In the pdf from solar, it says  it should take about double the time to cook any thing in the solar cooker, so I estimated, since this cake takes about 45-50 minutes in the oven, it would take at least 2 hours in the cookit, if not more.

I started it at 1050, and at about 1300 took a look to see how it was doing. There was condensation on the inside of the plastic bag in which the pot sits, effectively acting as a heat trap, and the pot was very hot to the touch, both good signs, but the cake was not done. I could see that something was happening, because it had bubbles on the top, so it was obviously rising. An hour later it peeped again (and when I say peep – I mean peep…just lift the lid slightly, peep quickly and close it all up again) it looked like nothing had changed. I am sorry that I didn’t touch the surface with my finger to see how it felt – if it was more viscous than it was when I first started baking it.

To pass the time, I decided a siesta was in order, and at about 1500, I woke up and went to see if I could have some cake with my coffee, and it turns out that I could!!

It had turned to a lovely golden brown, and was obviously ready (this time I did check with my finger.)

When I bake a cake in the oven, a thin crust forms on the top when it is ready, and the middle is higher than the edges. In this case, there was no crust at all, and it seemed to have risen evenly, except for the fact that the pot it was in had been sitting on a slant, so the cake came out slanted as well.

Did I get to eat it with my coffee? No, not quite. It got devoured by R and the Kids before the kettle had time to boil! (Yes, they did have lunch! It was just that good J)


How To Make A Solar Oven

12 May

I have been thinking about solar cooking for a long time, ever since I found out about it.
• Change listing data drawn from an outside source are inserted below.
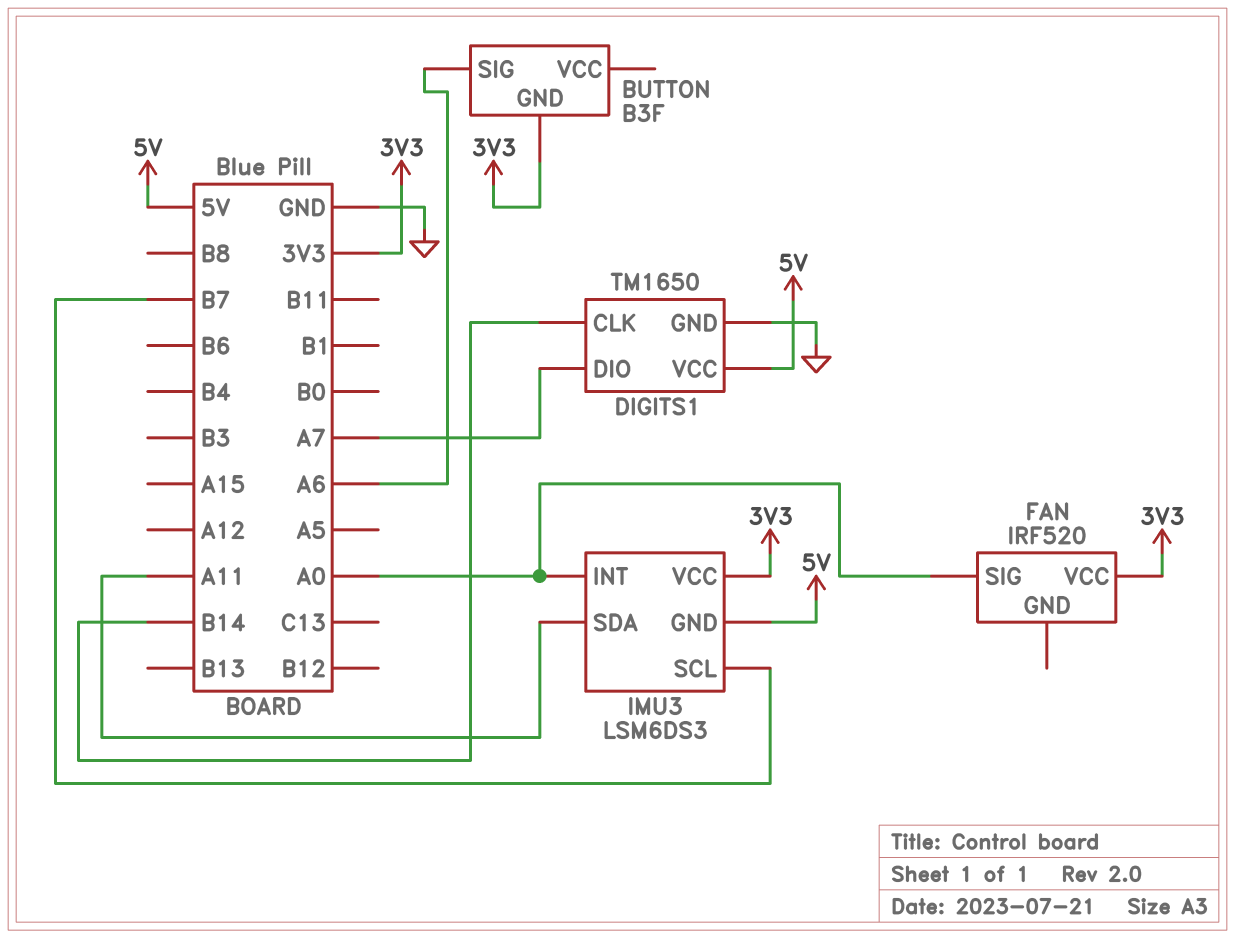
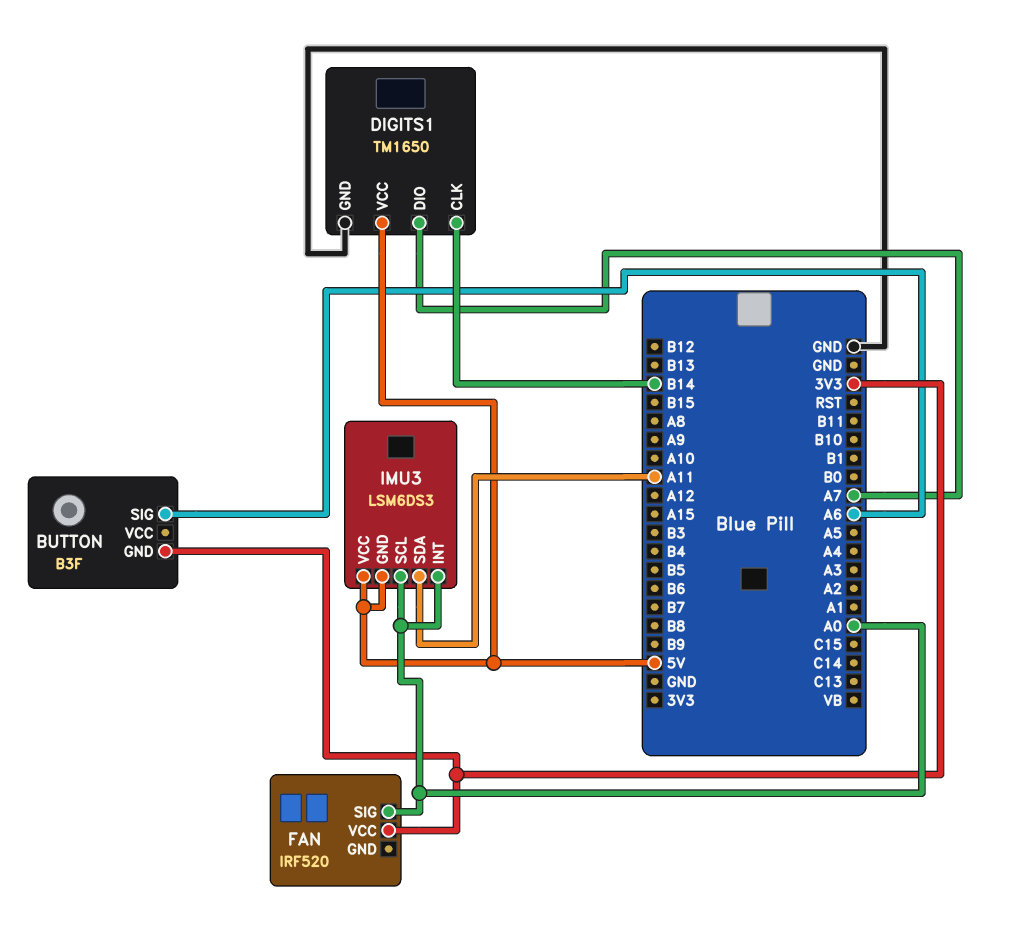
IMU3 pin SCL: B7 -> A0
IMU3 pin VCC: 3V3 -> 5V

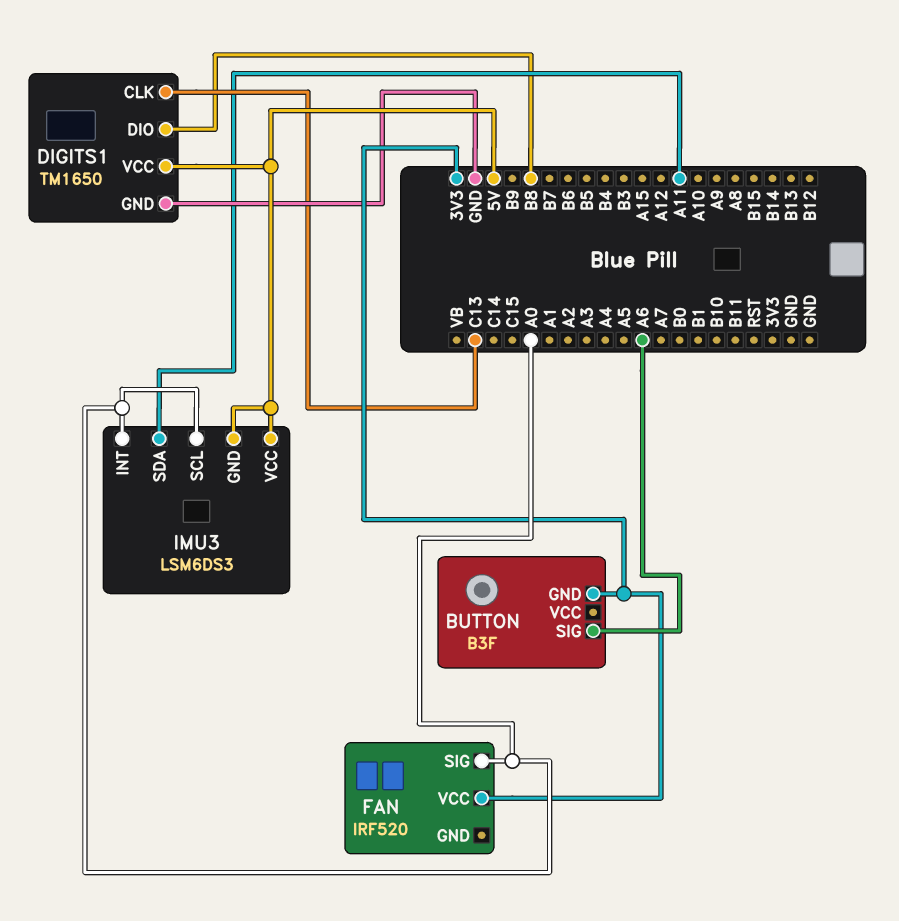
DIGITS1 pin CLK: B14 -> C13
DIGITS1 pin DIO: A7 -> B8

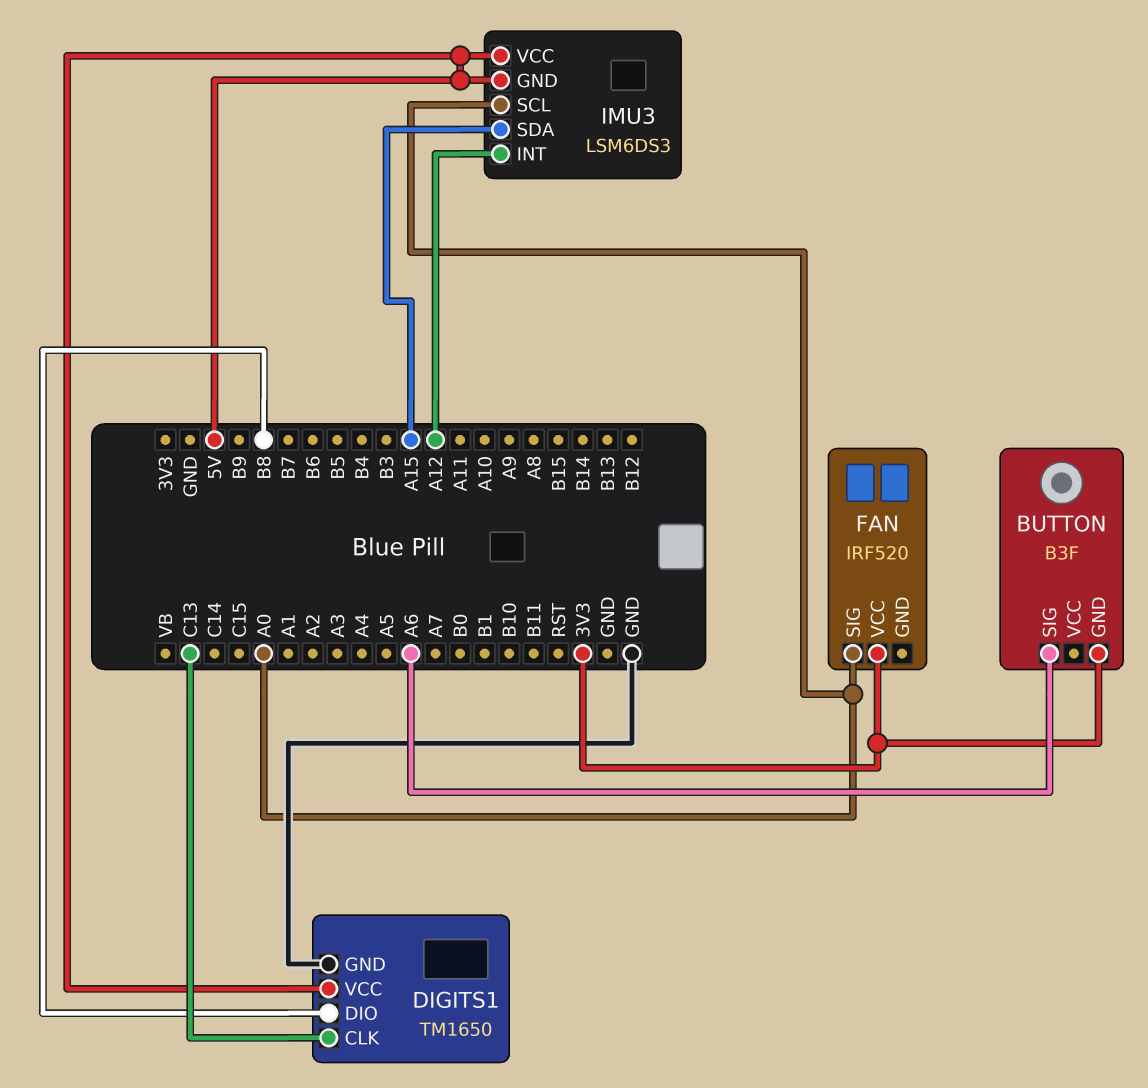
IMU3 pin INT: A0 -> A12
IMU3 pin SDA: A11 -> A15

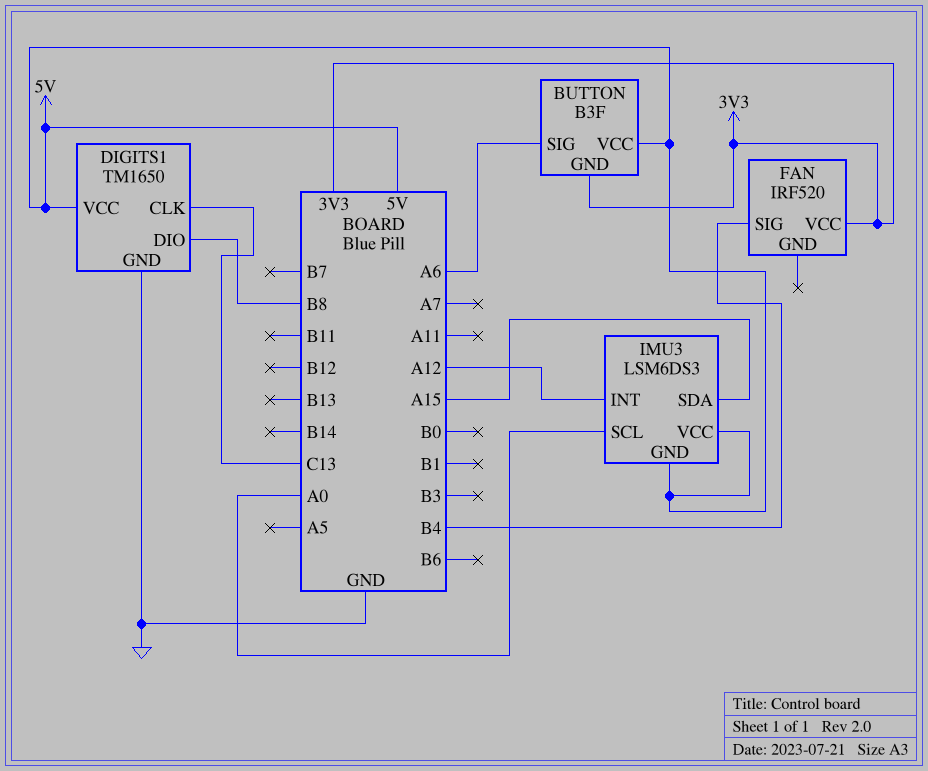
BUTTON pin VCC: none -> 5V
FAN pin SIG: A0 -> B4

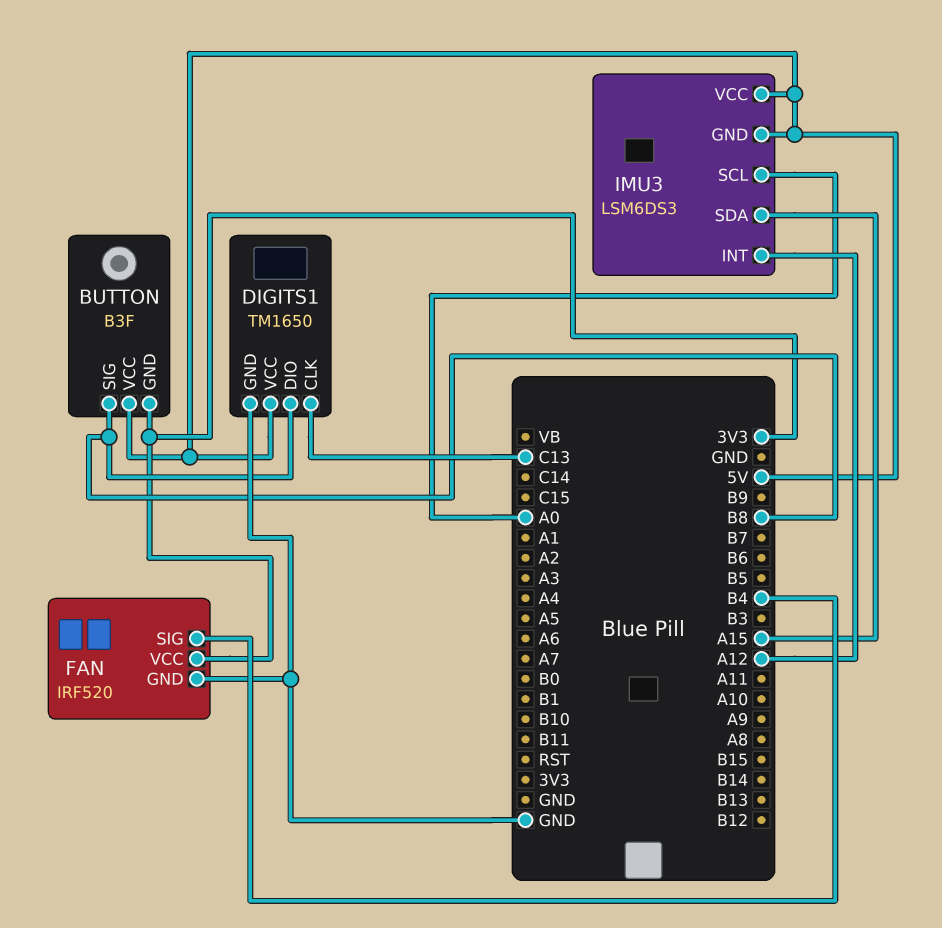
BUTTON pin SIG: A6 -> B8
FAN pin GND: none -> GND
Last week I finally found a piece of cardboard large enough to make a solar cooker according to these plans from

So yesterday, after I had finally finished planting my garden, and had run out of plastic bags for a carpet I’m making (more on that to come) I decided it was time to make my Cookit. Solar cooking .org has a pretty detailed layout, both in metric and inches, though the inches are easier to go by in this case and your result will be more accurate (the grid under the layout plan is by inches).

Anyway, I don’t have inch rulers, so I had to calculate the measurements when not clearly stated in centimeters, which was a bit of a pain.

While measuring cutting and measuring again, I also had to contend with our local lion, which deemed the cardboard, the ruler, the exacto knife and everything else worthy of battle.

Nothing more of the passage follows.